I found that ironic because, unfortunately, that is what too often occurs in exurbia.  Why not here?  I'm not saying that you will see Avon-esque housing growth because of this project, but it may help increase additional investment income, which helps to lift all ships.

 

The main issues I see is that much of the land space north of the intersection is saturated with newly built projects that will not reach the end of their useful life for many years, and the traffic. I think the highest form of development one could expect here are a few strip malls or big-box stores, especially given the truck traffic in the area.
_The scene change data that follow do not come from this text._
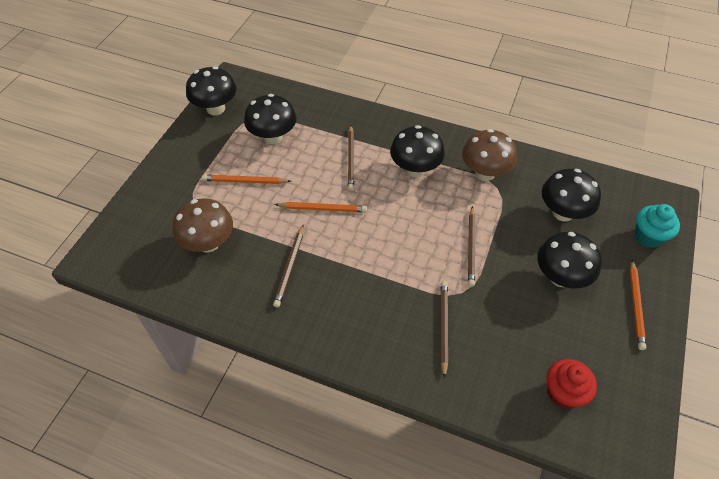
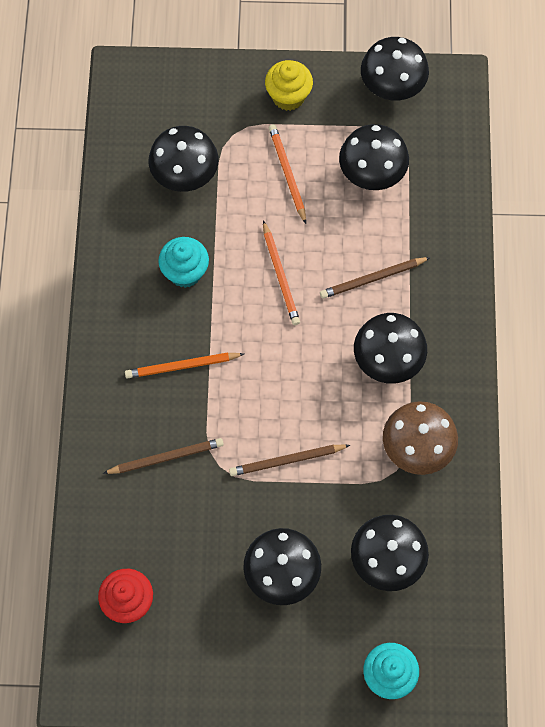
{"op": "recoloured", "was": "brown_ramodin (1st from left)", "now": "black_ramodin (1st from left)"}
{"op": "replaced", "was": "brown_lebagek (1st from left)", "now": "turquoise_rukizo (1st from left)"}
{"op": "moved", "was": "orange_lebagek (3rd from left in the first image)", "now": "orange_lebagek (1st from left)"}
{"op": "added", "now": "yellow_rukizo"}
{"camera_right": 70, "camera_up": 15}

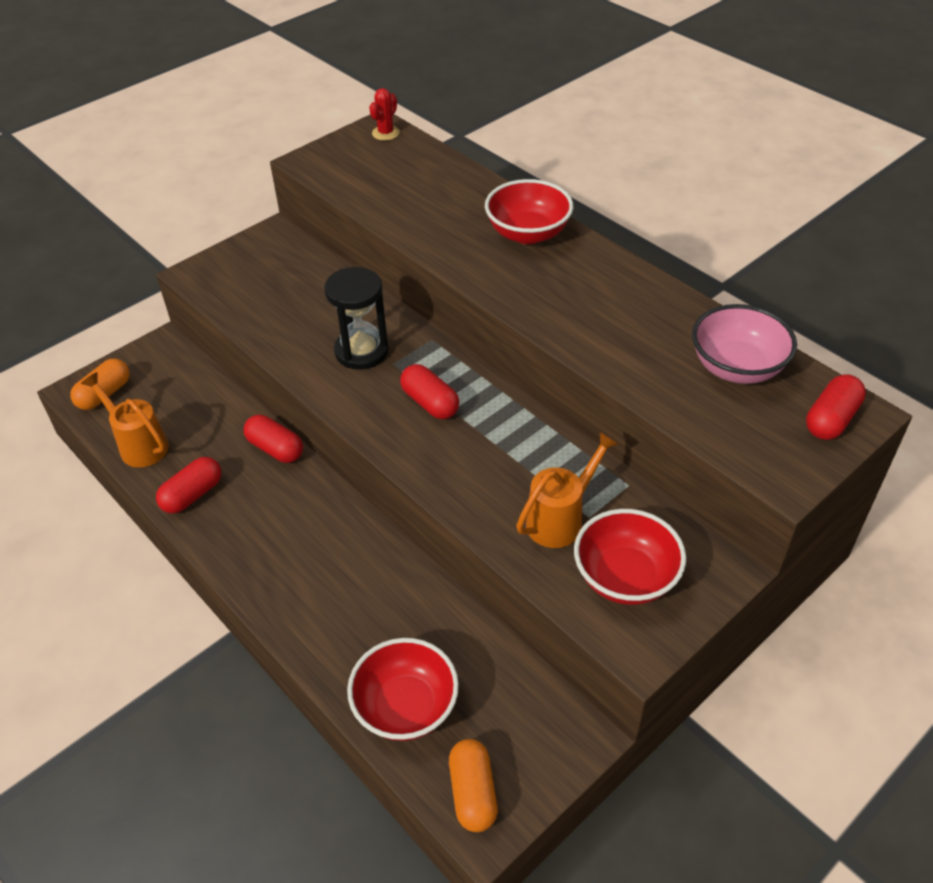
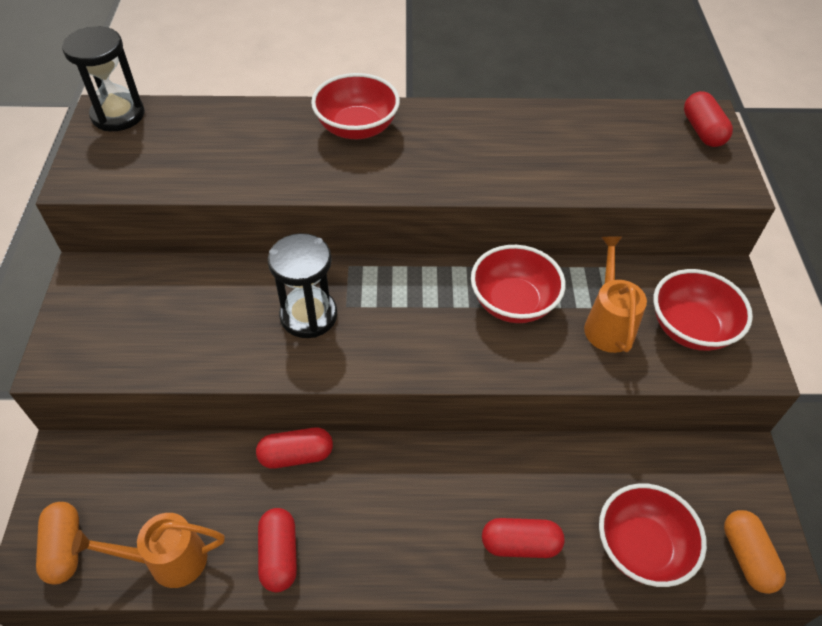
{"op": "replaced", "was": "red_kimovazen", "now": "black_mutava (1st from left)"}
{"op": "removed", "was": "pink_berunibo"}
{"op": "moved", "was": "red_lisubagon (3rd from left)"}
{"op": "turned", "was": "orange_lisubagon (2nd from left)", "clockwise": 45}
{"op": "added", "now": "red_berunibo (2nd from left)"}
{"camera_right": -50, "camera_up": 5}

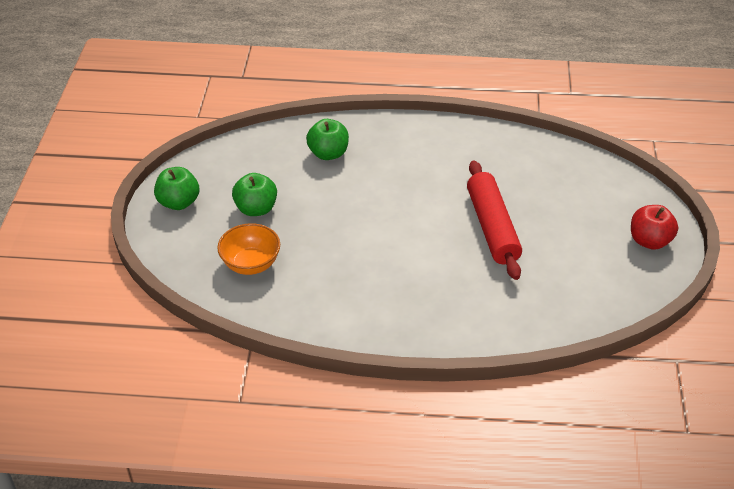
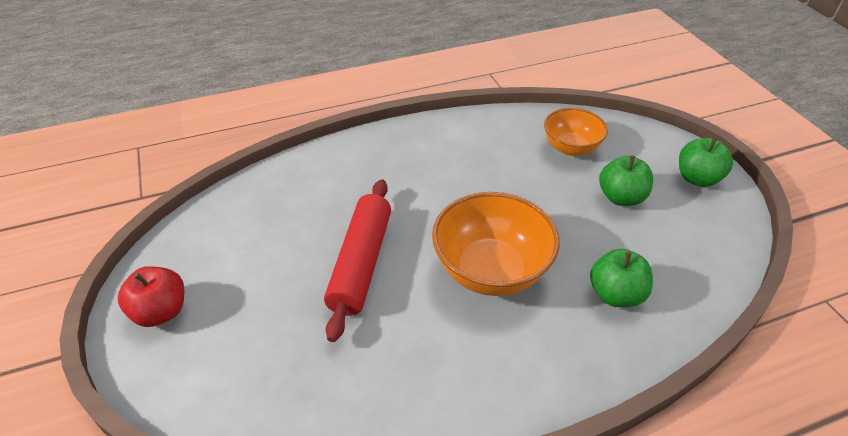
{"op": "turned", "was": "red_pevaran", "clockwise": 45}
{"op": "added", "now": "orange_berunibo (1st from left)"}
{"camera_right": 155, "camera_up": 0}

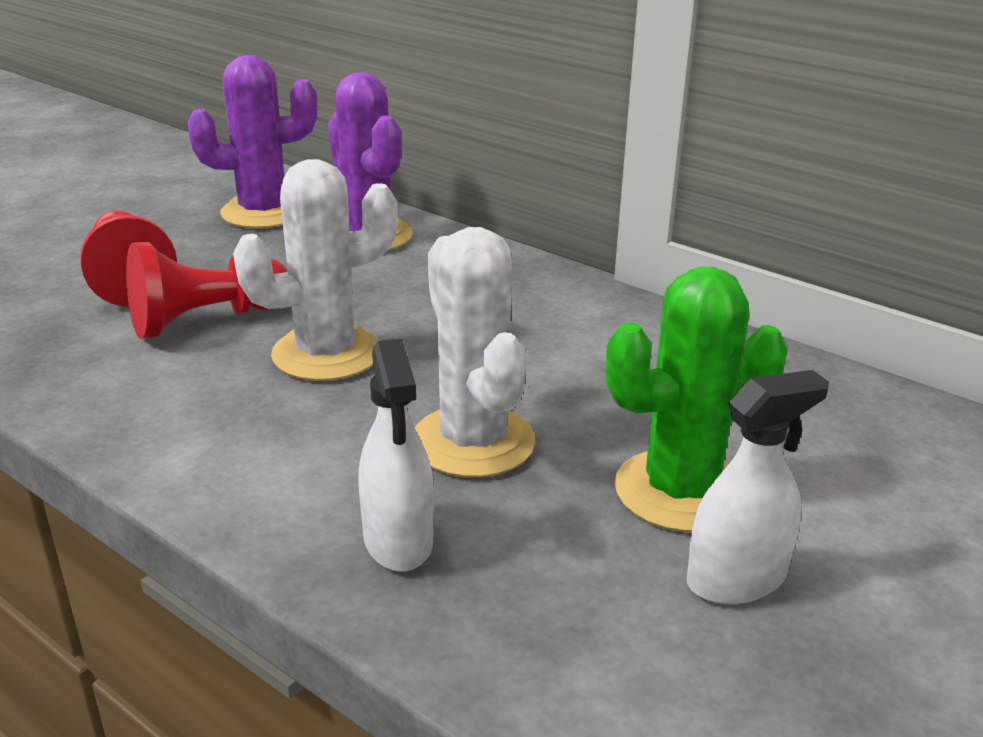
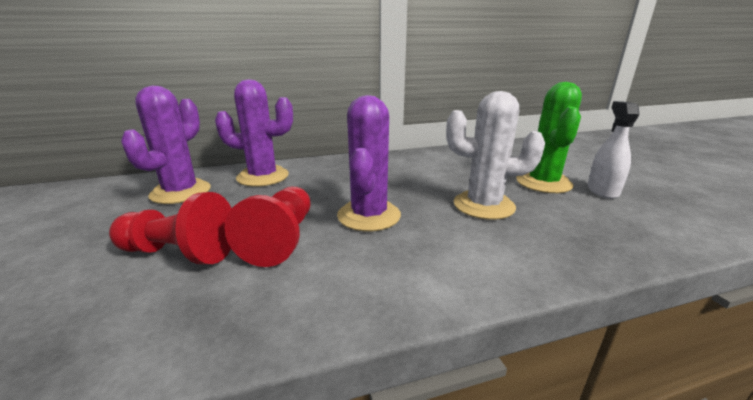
{"op": "recoloured", "was": "white_kimovazen (1st from left)", "now": "purple_kimovazen (3rd from left)"}
{"op": "removed", "was": "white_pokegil (1st from left)"}
{"camera_right": -55, "camera_up": -5}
Locating the market in an already-established neighborhood like Slavic Village can really give that neighborhood a boost toward being a talked-about hotspot of the city and create that "critical mass" of creative, artistic entrepreneurs that can make the area flourish. We need more of these areas, and we can't squander an opportunity like this one.

 

We have to stop making the same mistakes we've been making for the past 50 years in this city. Suburban development within the city limits has been one of the major catalysts for the failure of the area. We need to STOP doing this at once and focus on saving what we haven't paved over for surface parking yet.

 

We can use county funds to put up parking lots and retail malls anywhere in the city. But the only thing that is going to make this city turn the corner is an influx of people. And they won't come just because we managed to lure a Home Depot to 55th and Woodland.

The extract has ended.